Eu tive a fé das igrejas e centros espíritas também, mas isto foi há muito tempo...
Acho que os índios começaram a desaparecer a partir do momento em que alguém pegou uma nave e foi até a lua, e construiu telescópios, e mediu as radiações do sol e a luz das estrelas, dando nomes aos planetas e constelações que para os índios eram apenas deuses e deusas. A fé deles foi destruída, reduzida a nada... a magia de suas vidas se perdeu, e eles definharam.
Nos últimos anos, após tantas coisas que me aconteceram, a minha fé tornou-se moribunda por uns tempos, internada em coma profundo na UTI do cinismo e da especulação. Muitas vezes eu comecei a dizer uma oração e não consegui terminá-la.

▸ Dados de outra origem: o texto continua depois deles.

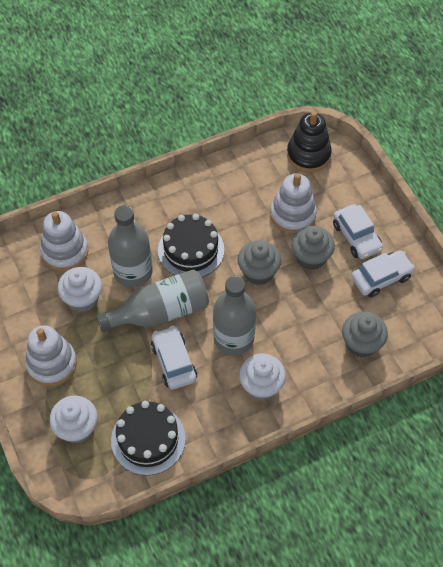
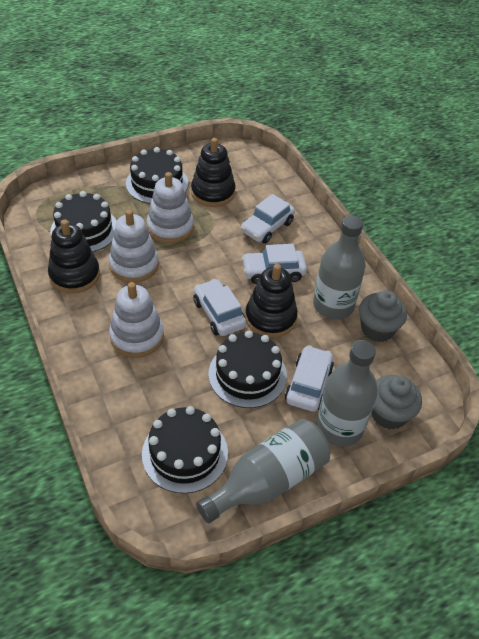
black cake: 2 -> 4
black stacking toy: 1 -> 3
grey cupcake: 3 -> 2
white car: 3 -> 4
white cupcake: 3 -> 0

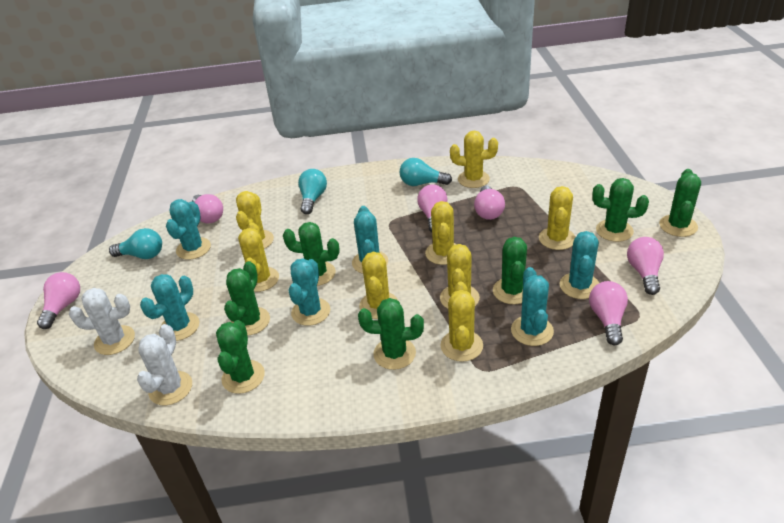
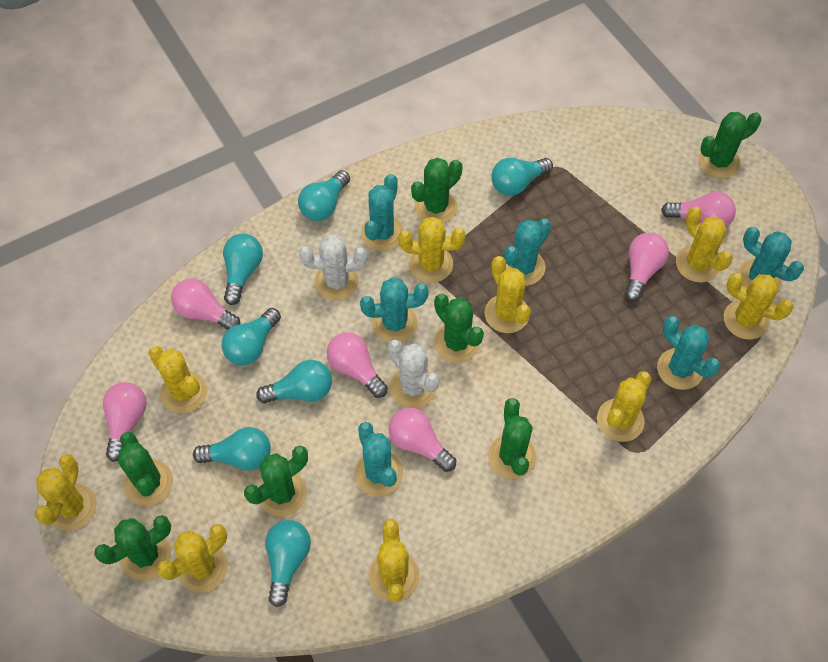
turquoise light bulb: 3 -> 7
yellow cactus: 8 -> 9

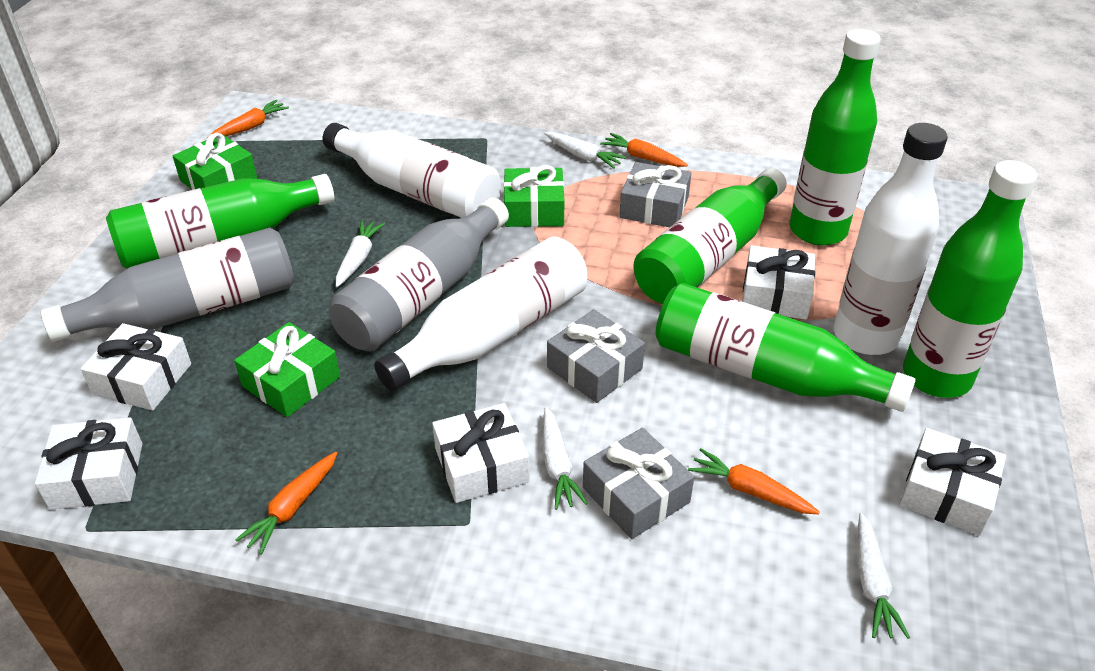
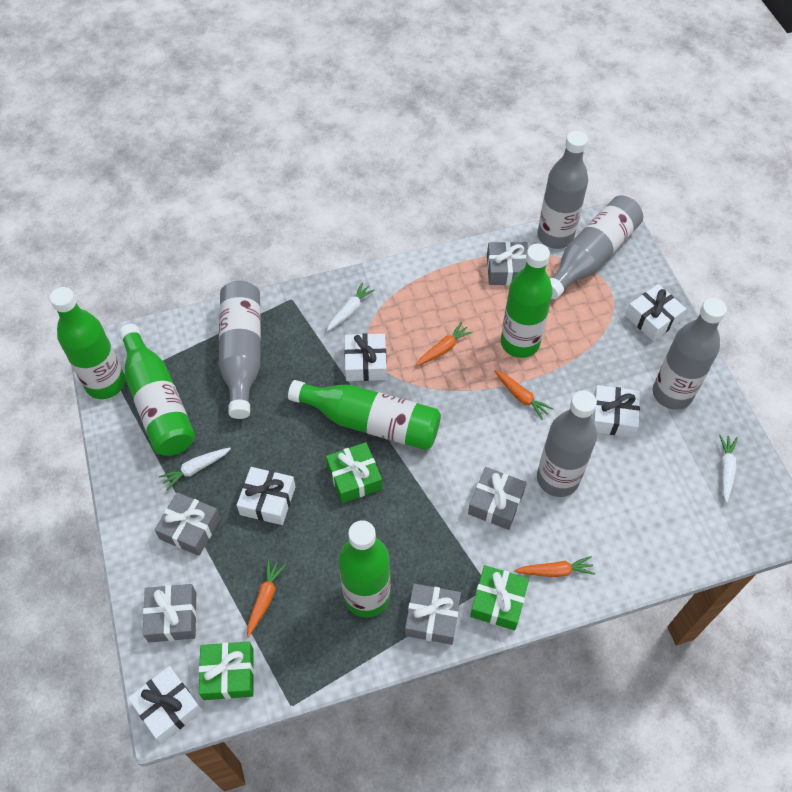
grey bottle: 2 -> 5
grey gift: 3 -> 5
white bottle: 3 -> 0
white carrot: 4 -> 3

Houve ocasiões nas quais eu me senti ridícula, como se estivesse falando sozinha, e a fé cega demonstrada por outras pessoas irritava-me. E nestes momentos, percebi que abriu-se um rombo na barreira protetora de minha vida, e muitas más influências, pessoas e pensamentos ruins começaram a entrar. As coisas começaram a, literalmente, dar errado. É como se houvessem aberto um buraco na minha aura, e haja durepox e tela para consertá-lo...
Mas ando pensando muito, e concluindo que fé que nunca foi testada, não se torna forte. E ao mesmo tempo, não existe fé verdadeira que não seja cega; daquela fé que faz a gente acreditar que vai pular o abismo e chegar são e salvo do outro lado, e a gente pula, e se caímos, nosso consolo de termos tentado nos deixa mais fortes ainda. E nesses momentos, quando estamos lá no fundo do abismo, olhamos para o lado e percebemos uma porção de coisas, refazemos caminhos, nos reestabelecemos e começamos a subir ainda mais alto do que antes. Eu quero ter esta fé de novo.
Quero ter a fé que não questiona. Quero voltar a ter meus rituais de fé, com flores, incensos, caminhadas durante as quais eu faço minhas orações, rezas antes de dormir. Quero voltar a acreditar que a imagem do santinho me trará proteção, como fazem as pessoas simples.
E quando eu tiver dúvidas e perguntas demais, que eu as coloque em uma caixinha que só será aberta um dia, lá na frente, num futuro que não sei quando virá, e enquanto ele não chega, que eu a sele com uma etiqueta branca na qual está escrito: fé.